Recent years have seen the increasing importance of being able to transmit confidential documents using the World Wide Web. One good example of this are invoices, many of which are only sent by email nowadays. Not to mention how we see contracts, notarized, and other official documents and messages being exchanged digitally more and more often.
Still, there is much skepticism when it comes to the trustworthiness of electronically transmitted documents. The more official and important the (confidential) correspondence, the greater the fear that you might be dealing with a fake. And yet despite all the precautions, people still fall for such shams and too often wind up turning over their passwords and bank account information to cyber criminals. Here the fault lies with those signature-averse companies so often castigated in the media that would rather save money than spend it on the certificates needed for trusted digital signatures.

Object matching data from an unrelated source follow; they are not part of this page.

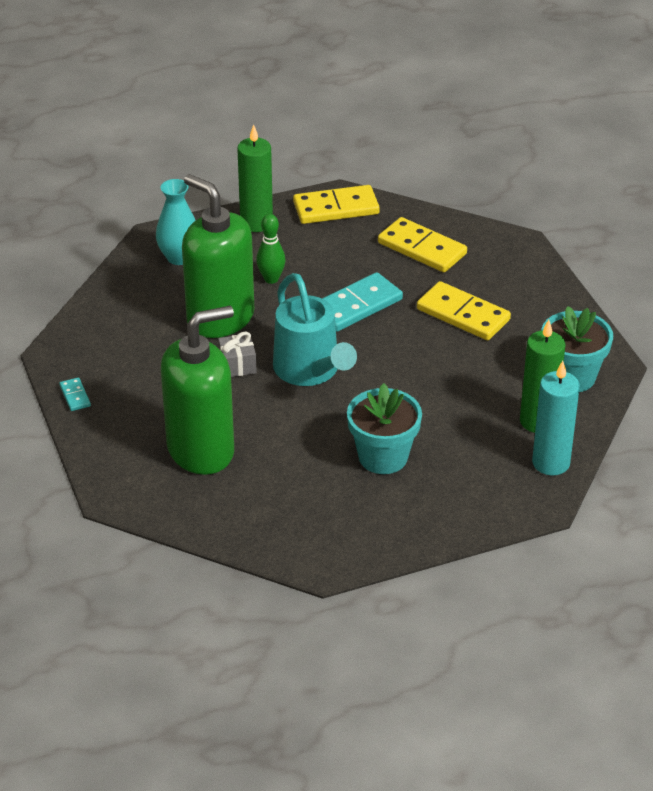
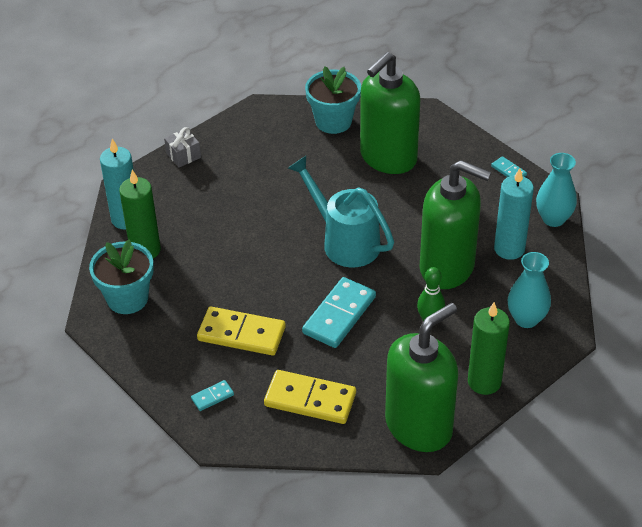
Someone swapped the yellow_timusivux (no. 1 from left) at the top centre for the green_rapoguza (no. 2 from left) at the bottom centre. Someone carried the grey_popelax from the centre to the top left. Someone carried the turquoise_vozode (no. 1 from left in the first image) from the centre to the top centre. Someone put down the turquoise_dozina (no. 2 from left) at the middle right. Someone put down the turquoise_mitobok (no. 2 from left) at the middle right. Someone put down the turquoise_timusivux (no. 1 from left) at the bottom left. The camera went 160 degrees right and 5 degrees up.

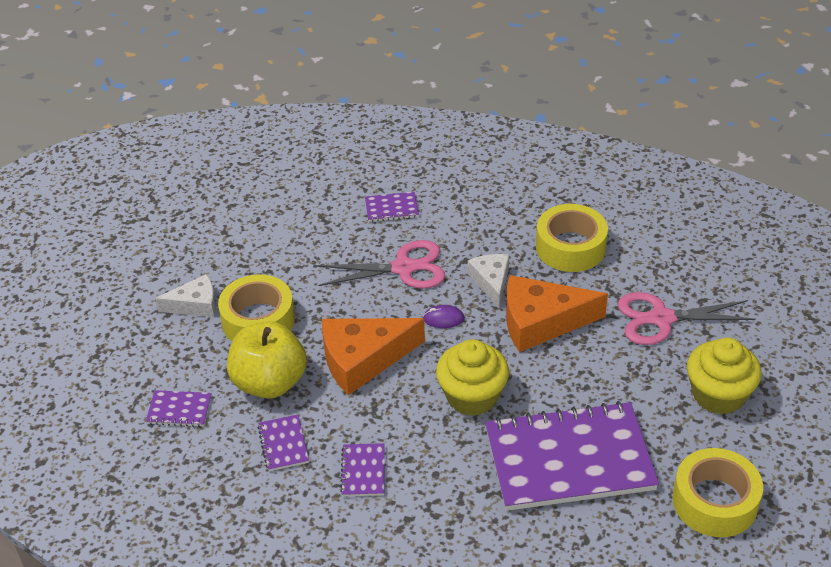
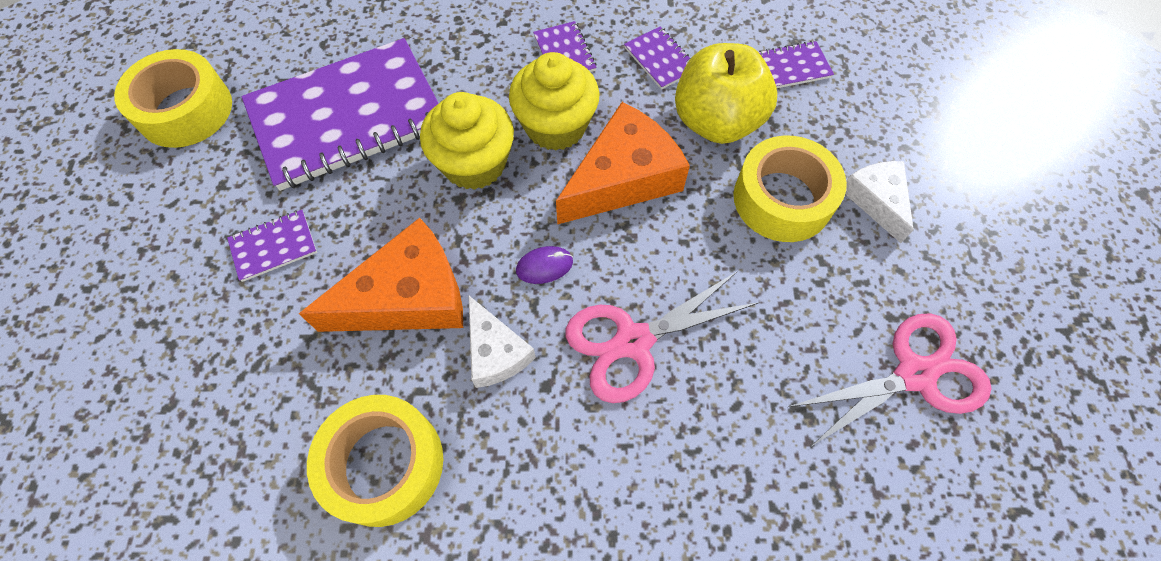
Someone carried the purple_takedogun (no. 4 from left in the first image) from the centre to the middle left. Someone rotated the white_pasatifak (no. 1 from left in the first image) at the middle left by 105 degrees clockwise. Someone carried the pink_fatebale (no. 2 from left) from the middle right to the bottom right. Someone carried the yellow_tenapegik (no. 2 from left) from the middle right to the top centre. The camera went 160 degrees right and 20 degrees up.

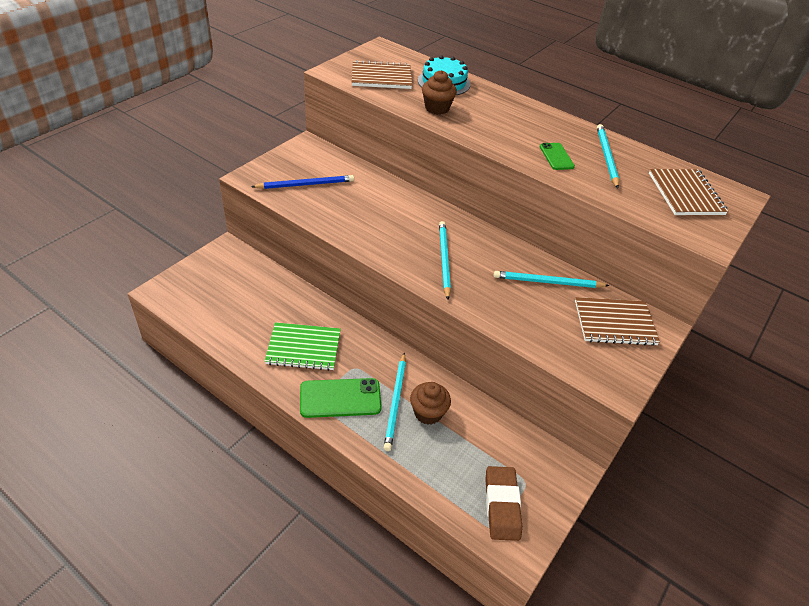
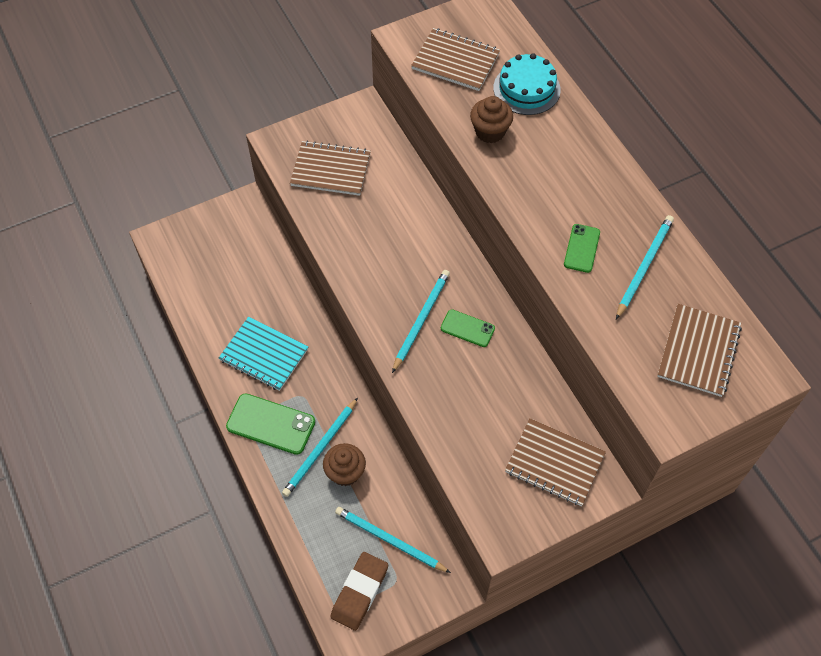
Someone swapped the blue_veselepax at the top centre for the brown_takedogun (no. 1 from left) at the top centre. Someone carried the turquoise_veselepax (no. 3 from left in the first image) from the middle right to the bottom centre. Someone repainted the green_takedogun at the centre, which became the turquoise_takedogun at the middle left. Someone put down the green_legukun (no. 2 from left) at the centre. The camera went 30 degrees right and 15 degrees up.

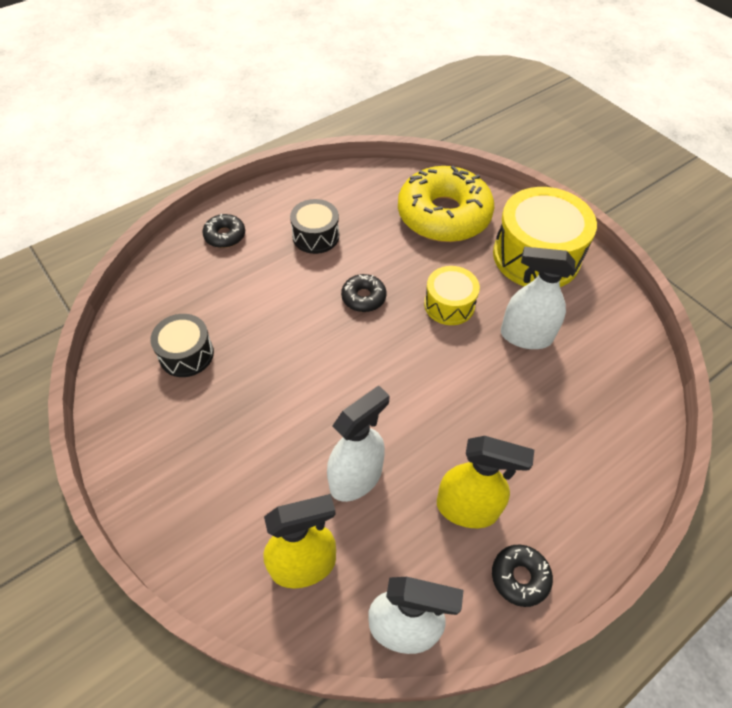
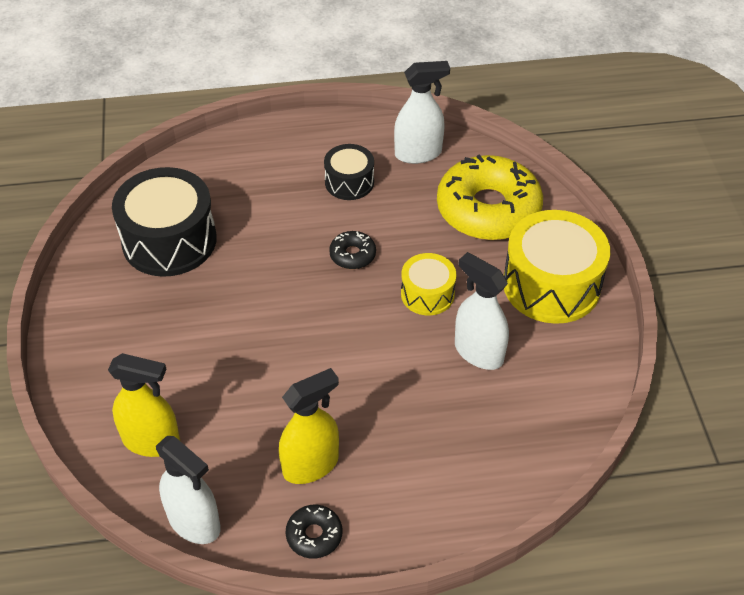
Someone took away the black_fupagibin (no. 1 from left) at the top left. Someone scaled the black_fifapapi (no. 1 from left) at the middle left by 1.82. Someone carried the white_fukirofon (no. 1 from left in the first image) from the centre to the top centre. Someone rotated the yellow_fukirofon (no. 2 from left) at the bottom centre by 75 degrees counterclockwise. The camera went 30 degrees right and 5 degrees down.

The new PDF 2.0 promises to make affixing digital signatures to documents a lot easier, while at the same time ensuring that at no time during the workflow will third parties be able to manipulate the document.
What makes all this possible is the ISO-32000-2 standard, which also supports CMS Advanced Electronic Signatures (CAdES). CMS is a general framework for electronic signatures in digital documents, such as PDF files. So, what is the advantage of CAdES? Simple: The electronically signed document remains valid over a long period of time, even if the underlying algorithms are broken.
PDF 2.0 and its many new features have not yet drawn much attention – but chances are good that as digitally signed documents gain in significance, so too will the importance of this new portable document format. And this is something very desirable in the interests of secure digital communication.